再将处理好的种子置于24 ℃恒温培养箱中进行种子预培养。预培养4 d后，加入10-7mol/L GR24(人工合成的独脚金内酯类似物)溶液以刺激分枝列当种子萌发，其中所使用的GR24需过滤除菌(在没有种子萌发刺激物的作用下，列当种子不萌发)。

1.4 诱导愈伤组织外植体的筛选

分枝列当种子在预培养4天后，分别选择用GR24处理1、2、3、4、5、6、7 d的种子转入固体培养基中，每个处理设3个重复，4周后统计愈伤组织的诱导率。

1.5 愈伤组织诱导

以MS+3%蔗糖+0.7%琼脂+600 mg/L水解酪蛋白和B5+3%蔗糖+0.7%琼脂+600 mg/mL水解酪蛋白(pH5.8)为基本培养基，分别添加1 mg/L 2，4-D、1 mg/L IAA、8 mg/L GA3三种激素的相互组合作为愈伤组织的诱导培养基，所用的激素和培养基见表1。

将萌发的分枝列当种子接种于上述培养基上进行黑暗培养，每个培养皿放入约0.03 g分枝列当萌发的种子，每个处理设10个重复，24 ℃暗培养4周后观察并统计所形成愈伤组织颜色，平均直径大小及质地情况，筛选出最适分枝列当愈伤组织生长的条件。

1.6 蔗糖含量对列当组织培样的影响

以B5+0.7%琼脂+600 mg/L酸水解酪蛋白(pH5.8)和B5+0.7%琼脂+600 mg/L水解酪蛋白+1 mg/L IAA+8 mg/L GA3(pH5.8)为基本培养基，分别添加1%、2%、3%的蔗糖，24 ℃暗培养，第4周观察愈伤组织并统计所形成愈伤组织颜色，平均直径大小及质地情况。

2 结果与分析

2.1 种子处理时间对愈伤组织诱导的影响

以不同GR24处理天数的萌发的列当种子作为外植体对列当愈伤组织的形成具有一定的影响。在GR24处理4～5 d时为诱导愈伤组织最佳处理时间，更长或更短时间的GR24处理天数都不利于分枝列当愈伤组组织的形成，在GR24处理1～2 d时，种子萌发率较低，导致愈伤组织产生率较低，尽管在GR24处理5天以上有种子萌发率较高，但形成芽管较长，且外植体与空气接触面积变大，容易污染，因此，也不利于愈伤组织的形成。
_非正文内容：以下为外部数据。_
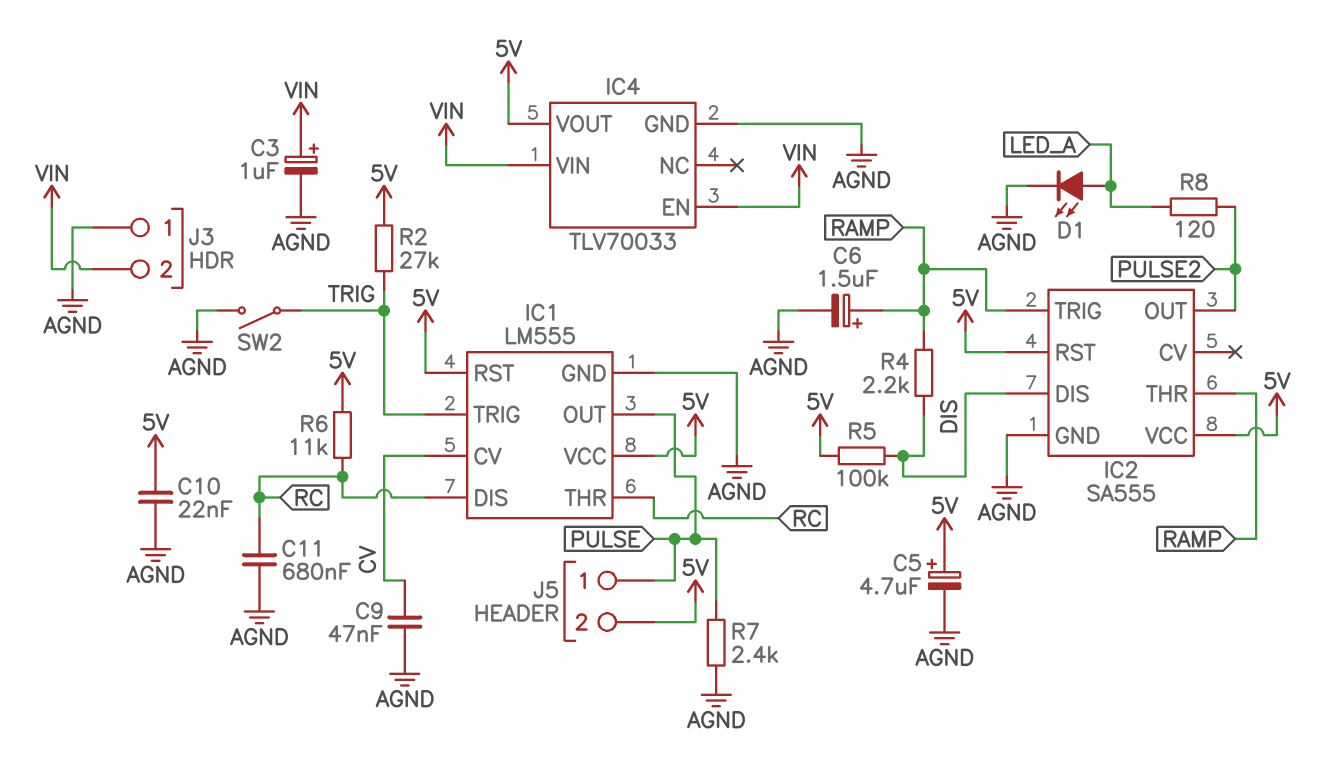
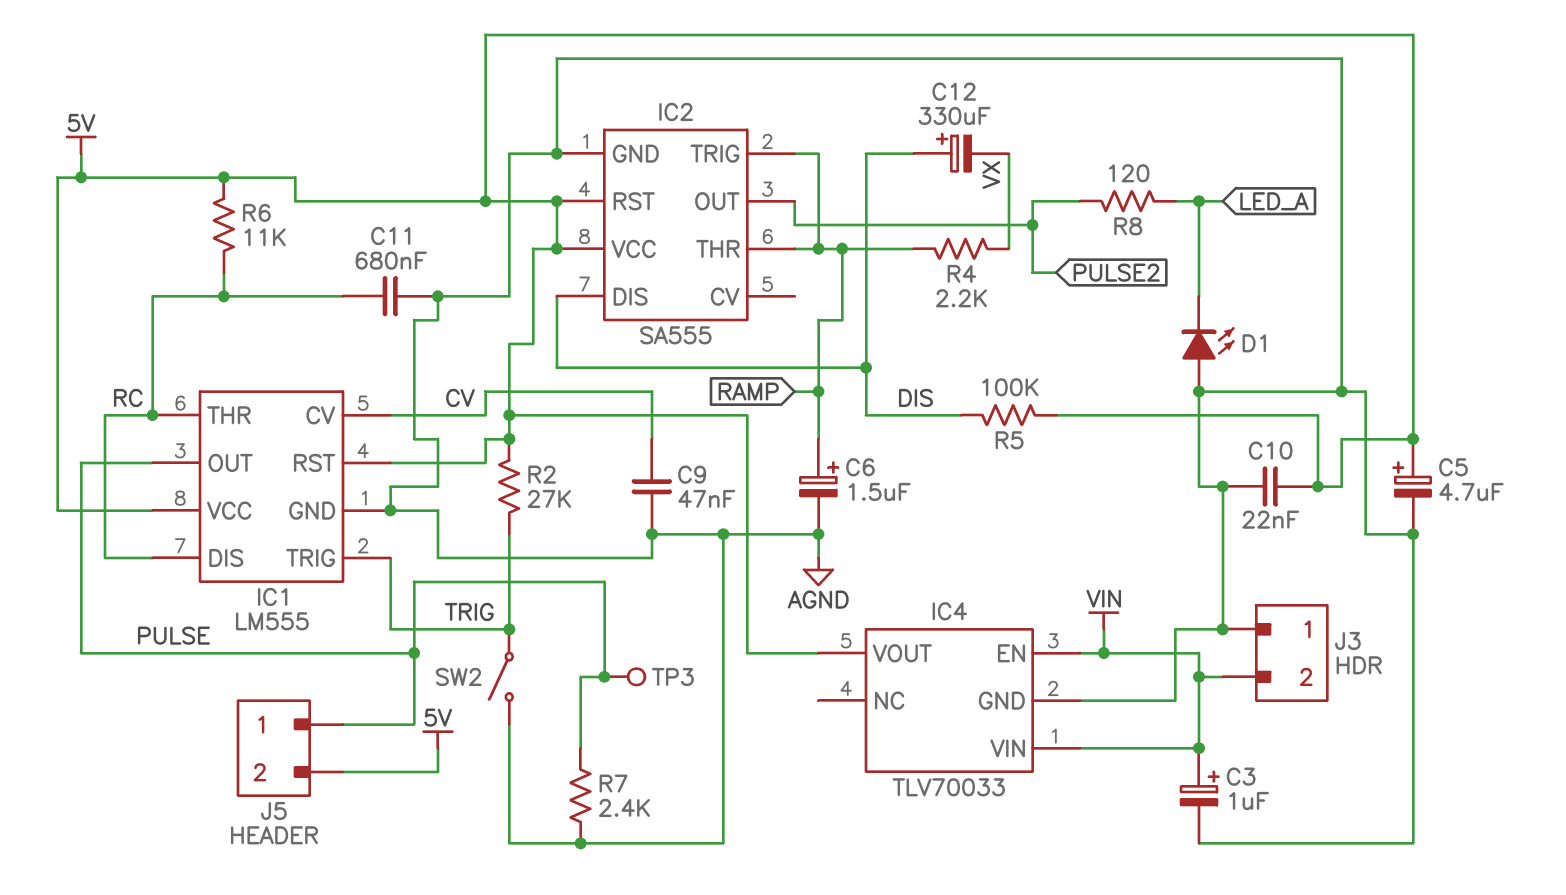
C12: none -> 330uF (plus DIS, minus VX)
D1: LED (A LED_A, K AGND) -> LED (A AGND, K LED_A)
R4: 2.2k (DIS, RAMP) -> 2.2k (RAMP, VX)
TP3: none -> test point (PULSE)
图1 GR24不同处理天数对分枝列当愈伤组织诱导的影响

2.2 培养基及激素对分枝列当愈伤组织诱导的影响

将GR24处理过的萌发的分枝列当种子接种于愈伤组织诱导培养基上，1周左右可在培养基中观察到白色的列当愈伤组织，4周后可观察到愈伤组织形成，直径约1.8 cm 左右，且呈现丝状突起的白色团状物(图2)。在MS培养基上，形成的团状愈伤组织较B5培养基所诱导的愈伤组织小(直径为0.3～0.6 cm)，几乎无丝状突起。说明MS中的营养物质不适合分枝列当的生长发育。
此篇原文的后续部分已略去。